Thursday, June 5, 2008

Bird's Nest

There's a wonderful novel I was thinking about the other day, called Swastika Night by Katherine Burdekin. It was published in the 1930s and is set in England and Germany about 800 years after the Nazis have won WW2. It's a horrible world. The Jews have all been murdered. Women are treated like breeding animals. Men of the subjugated nations are second class citizens with no access to power or wealth. German males possess all authority. Hitler is worshipped as a god.

The only people to live outside of this terrible hegemony are random bands of Christians. They seem to live in extended family systems. At least they don't put the women in camps. They treat them with kindness and affection, the way some people treat their dogs.

Near the end of the novel, when the protagonist, an English worker, is hiding out with some of these Christians, he asks his host if he believes that women can go to heaven. His host is shocked at the idea. No, he says emphatically. Women are like birds' nests. Nobody would keep a bird's nest after it's served its purpose.

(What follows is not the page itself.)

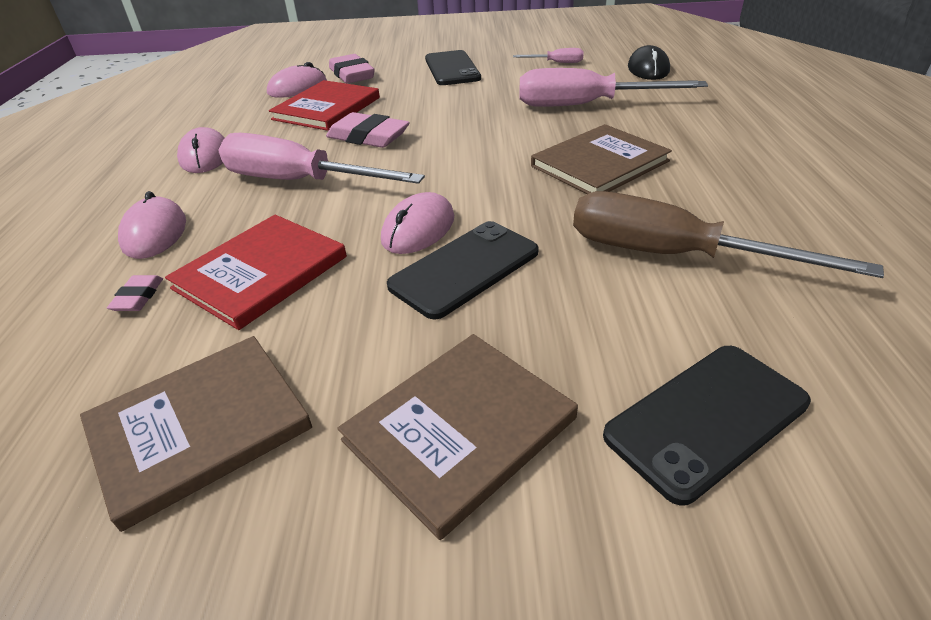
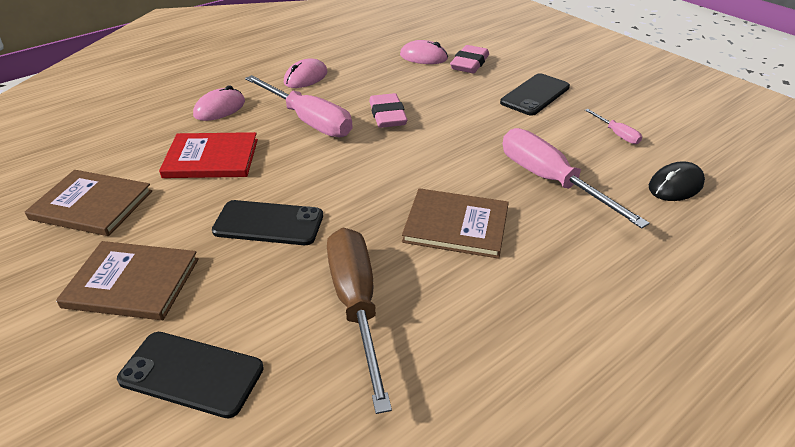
camera: 50 degrees right, 0 degrees up
(138, 297) = (166, 136): pink eraser -> none
(299, 181) = (308, 121): pink screwdriver -> pink screwdriver turned 150 degrees clockwise
(327, 108) = (408, 81): red book -> none
(418, 229) = (296, 187): pink mouse -> none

I'm not sure how the author feels about this. I believe that she was a Christian. I'm sure she was feminist. Did she expect her readers compare the status of women under the German hegemony and snuggle up to the Christian ideal? Did she expect us to rebel, to say, "of course women have souls, too"? Me, I'm reading against the grain. I don't think anybody has a soul. We just have these bodies and these egos and this one opportunity at life.

What does this have to do with Buddhism?

I think that Burdekin has given us a lovely way to think about "the small self," as a bird's nest, constructed of bits of this and that, woven tightly in some places, maybe a little looser in others. Our job as Buddhist meditators is first to see the constructedness of our small selves and second to start to pull away, piece by piece, the twigs and blades of grass and strands of hair and bits of string that comprise the nest of the self. It's really hard work, because we live in those nests and everytime we pull out another bit, we risk . . . what?